The Wilmer McLean house where Confederate General Robert E Lee surrendered to Union General Ulysses S Grant was opened to the public on April 9th 1949.

The “Surrender House” was purchased for $1,250 by Nathaniel Ragland in 1875. His widow sold the property for $10,000 in 1891 to Captain Myron Dunlap of Niagara Falls New York. Dunlap purchased the property planning to make money off the history of the house. Among the ideas, were to take the house apart and move it to the 1893 World’s Columbian Exposition as an exhibit, or to Washington DC and charge fees to see the home. Detailed drawing were made, the house was dismantled, and packed to be shipped, but Dunlap ran out of money, and the house was left forgotten for fifty years.
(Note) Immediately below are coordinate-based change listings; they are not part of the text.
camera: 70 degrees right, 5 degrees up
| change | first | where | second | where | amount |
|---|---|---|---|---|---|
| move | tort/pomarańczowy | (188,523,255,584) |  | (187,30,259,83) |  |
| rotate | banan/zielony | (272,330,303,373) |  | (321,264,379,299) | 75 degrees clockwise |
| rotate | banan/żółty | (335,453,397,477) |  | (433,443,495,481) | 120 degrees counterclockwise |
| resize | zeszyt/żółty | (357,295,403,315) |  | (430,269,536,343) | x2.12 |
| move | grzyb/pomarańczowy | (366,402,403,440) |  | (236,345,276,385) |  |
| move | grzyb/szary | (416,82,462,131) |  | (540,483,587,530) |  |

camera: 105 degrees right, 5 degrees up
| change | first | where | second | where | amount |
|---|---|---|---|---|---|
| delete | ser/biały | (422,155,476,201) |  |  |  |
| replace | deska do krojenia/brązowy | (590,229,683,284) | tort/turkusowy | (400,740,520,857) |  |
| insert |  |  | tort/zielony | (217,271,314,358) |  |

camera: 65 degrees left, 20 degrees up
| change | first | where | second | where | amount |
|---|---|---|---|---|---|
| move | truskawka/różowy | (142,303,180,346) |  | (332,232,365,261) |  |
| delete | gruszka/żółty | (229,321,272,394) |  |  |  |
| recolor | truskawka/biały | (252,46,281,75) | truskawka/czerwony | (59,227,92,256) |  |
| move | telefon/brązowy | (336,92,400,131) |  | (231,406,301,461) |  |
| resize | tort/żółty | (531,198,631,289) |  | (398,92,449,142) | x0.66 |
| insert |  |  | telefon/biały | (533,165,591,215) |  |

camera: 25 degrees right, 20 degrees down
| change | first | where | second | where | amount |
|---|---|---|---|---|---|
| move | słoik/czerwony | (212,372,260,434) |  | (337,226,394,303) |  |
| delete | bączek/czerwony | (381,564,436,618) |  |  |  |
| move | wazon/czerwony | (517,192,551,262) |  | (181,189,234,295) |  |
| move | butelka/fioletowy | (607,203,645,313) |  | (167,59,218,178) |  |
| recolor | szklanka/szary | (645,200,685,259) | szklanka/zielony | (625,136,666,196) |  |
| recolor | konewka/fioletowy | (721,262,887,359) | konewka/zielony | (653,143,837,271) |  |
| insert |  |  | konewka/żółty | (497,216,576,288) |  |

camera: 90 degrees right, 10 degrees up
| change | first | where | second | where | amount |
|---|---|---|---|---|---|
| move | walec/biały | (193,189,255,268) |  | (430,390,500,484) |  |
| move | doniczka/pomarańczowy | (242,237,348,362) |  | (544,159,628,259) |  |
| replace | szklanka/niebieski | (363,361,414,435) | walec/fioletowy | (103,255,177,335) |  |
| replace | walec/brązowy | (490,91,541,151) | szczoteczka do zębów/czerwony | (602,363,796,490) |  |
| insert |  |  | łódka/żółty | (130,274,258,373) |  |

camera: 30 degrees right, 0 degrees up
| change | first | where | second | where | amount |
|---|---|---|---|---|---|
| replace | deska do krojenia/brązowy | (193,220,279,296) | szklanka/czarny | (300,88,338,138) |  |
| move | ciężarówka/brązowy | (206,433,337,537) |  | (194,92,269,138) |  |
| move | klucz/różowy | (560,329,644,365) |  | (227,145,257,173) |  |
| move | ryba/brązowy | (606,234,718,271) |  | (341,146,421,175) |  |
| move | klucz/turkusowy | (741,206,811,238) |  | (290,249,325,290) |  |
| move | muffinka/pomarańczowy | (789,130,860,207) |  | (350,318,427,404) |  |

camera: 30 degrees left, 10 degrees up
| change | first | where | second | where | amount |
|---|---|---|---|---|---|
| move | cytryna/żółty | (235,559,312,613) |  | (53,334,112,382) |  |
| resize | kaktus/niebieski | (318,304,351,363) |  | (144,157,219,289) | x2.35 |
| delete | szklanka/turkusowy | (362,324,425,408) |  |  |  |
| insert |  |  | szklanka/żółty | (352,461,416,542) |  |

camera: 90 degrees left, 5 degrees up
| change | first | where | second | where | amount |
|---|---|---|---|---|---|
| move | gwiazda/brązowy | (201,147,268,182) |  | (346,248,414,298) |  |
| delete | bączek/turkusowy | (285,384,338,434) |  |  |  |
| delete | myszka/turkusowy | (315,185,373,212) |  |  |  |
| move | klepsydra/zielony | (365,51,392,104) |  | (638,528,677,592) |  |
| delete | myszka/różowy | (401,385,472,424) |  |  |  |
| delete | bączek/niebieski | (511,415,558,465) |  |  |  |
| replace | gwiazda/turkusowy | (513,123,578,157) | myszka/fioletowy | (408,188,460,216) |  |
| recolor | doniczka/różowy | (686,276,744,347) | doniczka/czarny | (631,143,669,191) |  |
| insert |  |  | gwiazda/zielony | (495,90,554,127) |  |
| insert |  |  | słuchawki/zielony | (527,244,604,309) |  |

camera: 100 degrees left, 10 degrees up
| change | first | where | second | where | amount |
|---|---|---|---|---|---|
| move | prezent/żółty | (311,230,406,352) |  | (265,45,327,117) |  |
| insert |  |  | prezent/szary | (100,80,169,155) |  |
The United States Congress created the Appomattox Court House National Historical Monument in 1940. The archaeological work began on the 970 acre property in February 1941. The site was cleaned of years of brush and honeysuckle, and a meticulous reconstruction began. The bombing of Pearl Harbor in December 1941 brought everything to a halt. Work was begun again in 1947.

Eighty-four years after Lee and Grant meet in the McLean House for the surrender the National Park Service opened the house on April 9th 1949 to the public. There was a dedication ceremony April 16th 1950 at which descendents of Robert E Lee and Ulysses S Grant cut the ribbon.